Prior to 2009, with few exceptions, distillate inventories ended the winter heating season between 90-100 MMBbls. Distillate balances could draw by as much as 30-40 MMBbls during the winter heating seasons in the 1990s, making the target for October 1 stocks around 130 MMBbls. Over the past few years, inventories have repeatedly exceeded both the 90 MMBbl and 130 MMBbl levels. PIRA believes that the market is reverting back to the pre-2009 paradigm, but because of the greater prominence of distillate exports, inventory levels may cycle in a slightly higher band than they did historically.
*LPG Weekly Scorecard
The winter is close to winding down, but although U.S. propane inventories are declining at a rapid pace, they remain far too high, especially this late in the season. The start-up of Enterprise's expanded export terminal operations, along with Targa's later this year, will help redress the imbalance during the course of the year. Ethane stocks also remain too high and it will take on-going high levels of cracker operations to, at least partly, bring the imbalance under some control. There should be increased European and Asian LPG for feedstock buying in the months ahead, given the widening LPG discount to naphtha.
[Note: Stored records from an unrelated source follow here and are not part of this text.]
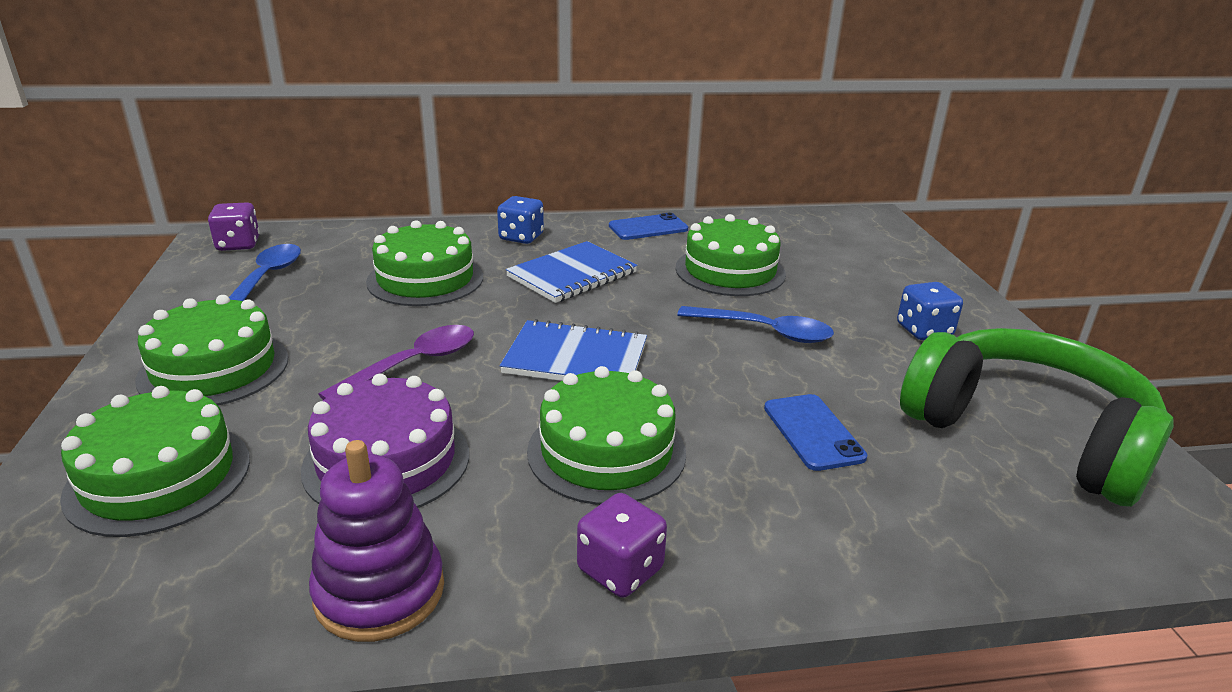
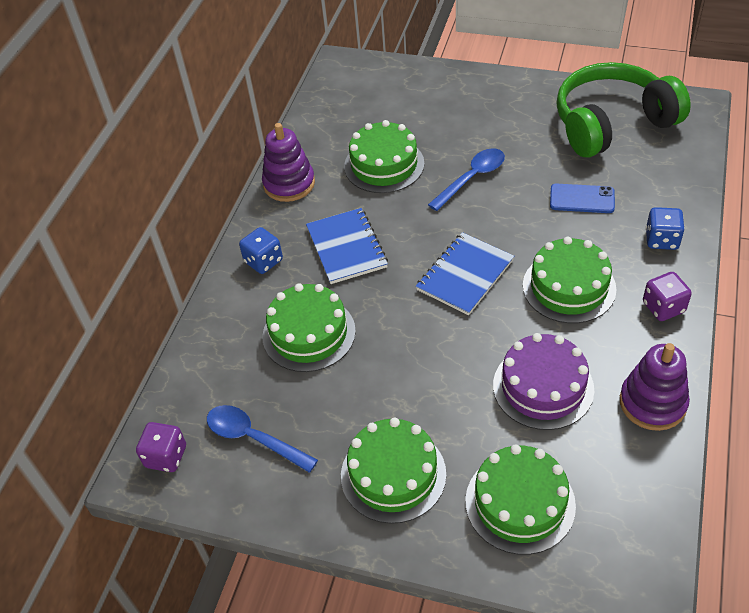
camera: 60 degrees left, 20 degrees up
(413, 364) = (436, 359): purple spoon -> none
(648, 228) = (289, 184): blue phone -> purple stacking toy
(924, 331) = (502, 112): blue dice -> blue dice (661, 240)

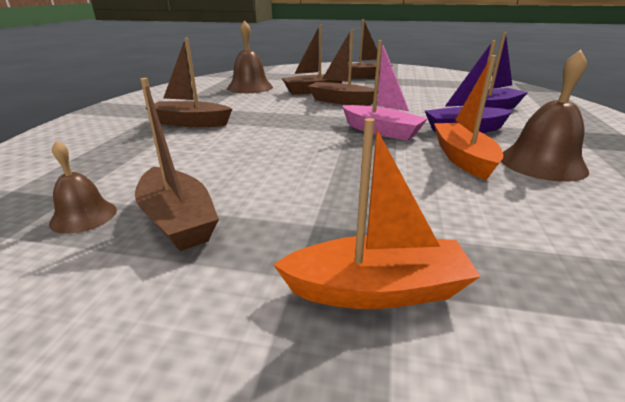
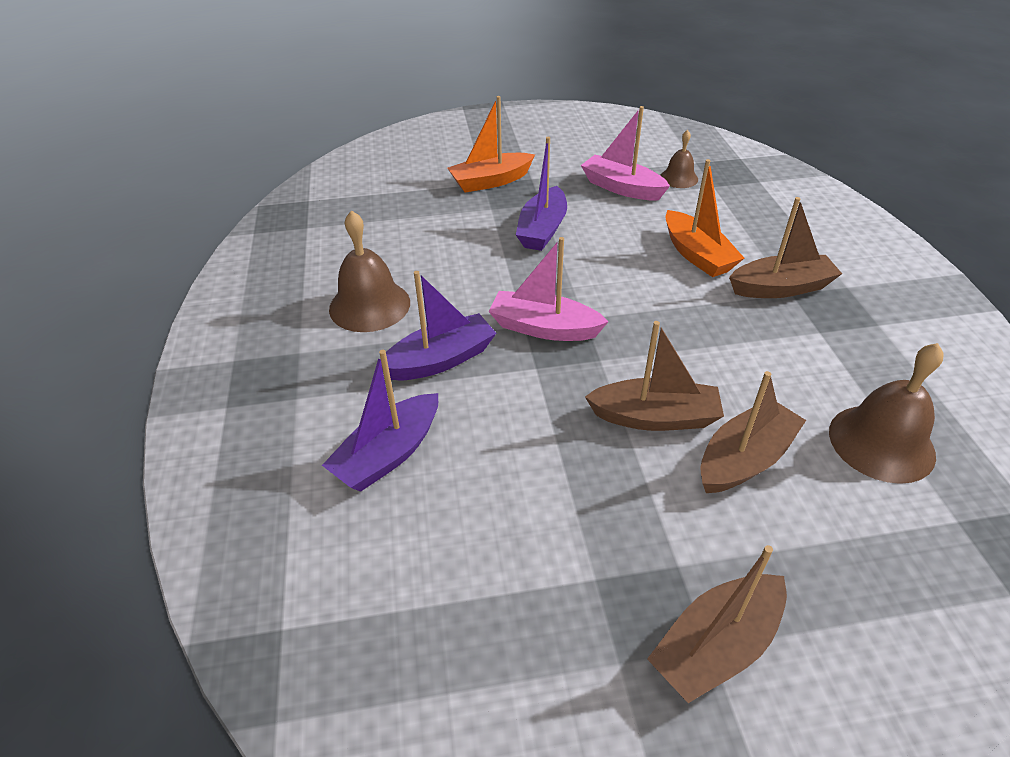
camera: 160 degrees right, 15 degrees up
(178, 220) = (622, 188): brown boat -> pink boat
(336, 191) = (542, 230): none -> purple boat
(463, 159) = (446, 294): orange boat -> orange boat (697, 255)

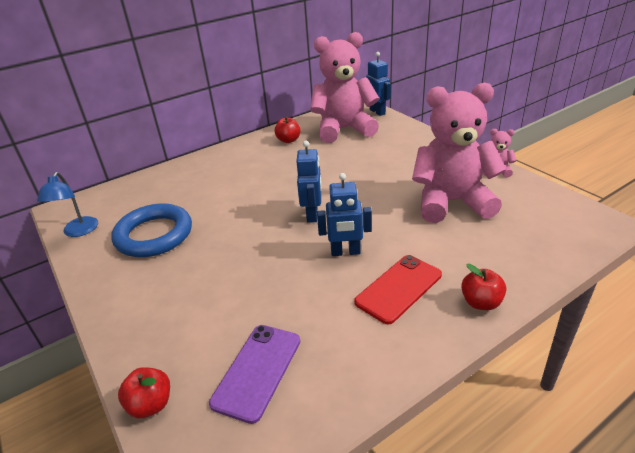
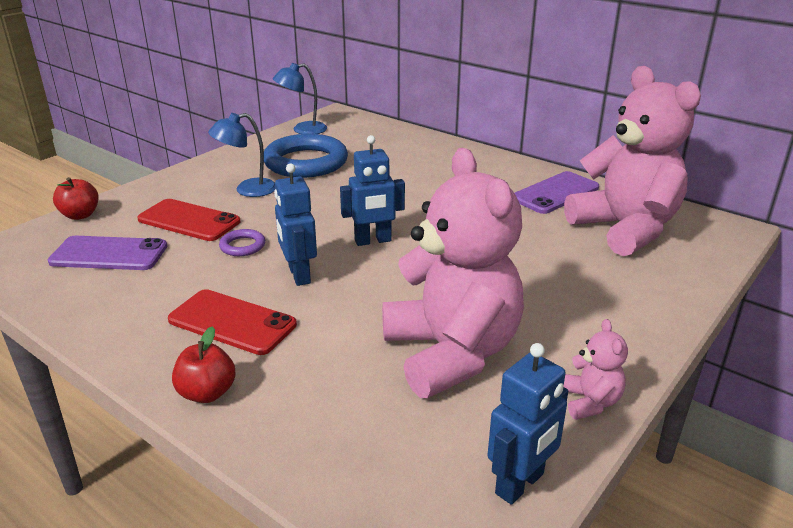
camera: 70 degrees right, 5 degrees down
(183, 273) = (247, 190): none -> blue lamp
(221, 312) = (189, 220): none -> red phone
(287, 279) = (242, 246): none -> purple ring
(288, 140) = (555, 193): red apple -> purple phone
(377, 112) = (722, 251): blue robot -> blue robot (520, 484)

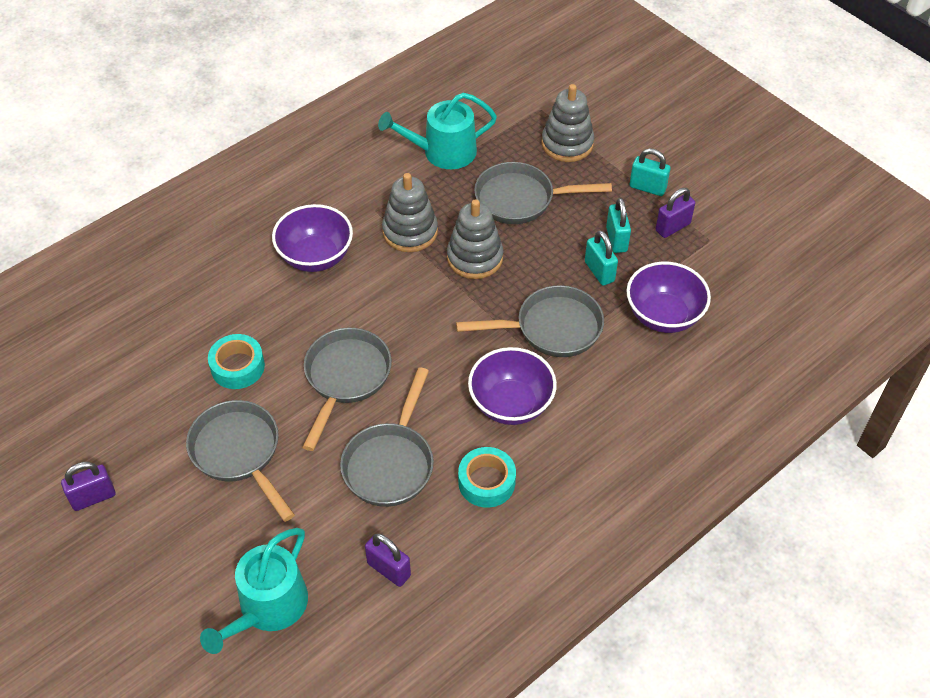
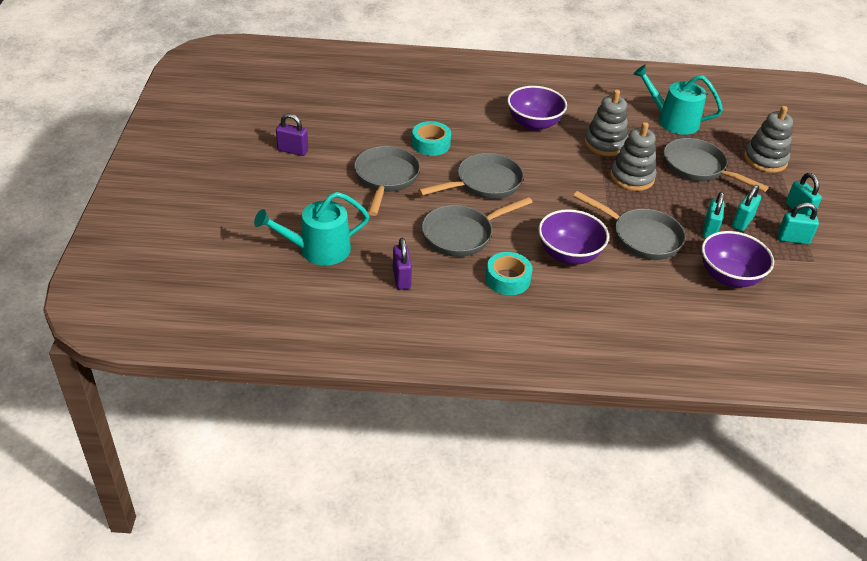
camera: 40 degrees right, 10 degrees down
(672, 227) = (793, 239): purple padlock -> turquoise padlock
*U.S. Ethanol Prices Fall Week-on-Week
In the week ending February 8, U.S. ethanol prices fell for the first time in four weeks. Corn prices were lower most of the week, but they rebounded slightly after Friday’s WASDE report that was bullish for the market. Cash margins increased, confirming that profitability bottomed in mid-January. U.S. biodiesel prices rose to the highest level since September 2012 following the restoration of the $1 per gallon blending credit, and PIRA’s model plant was able to achieve a positive cash margin for the fifth consecutive week.
The information above is part of PIRA Energy Group's weekly Energy Market Recap, which alerts readers to PIRA’s current analysis of energy markets around the world as well as the key economic and political factors driving those markets.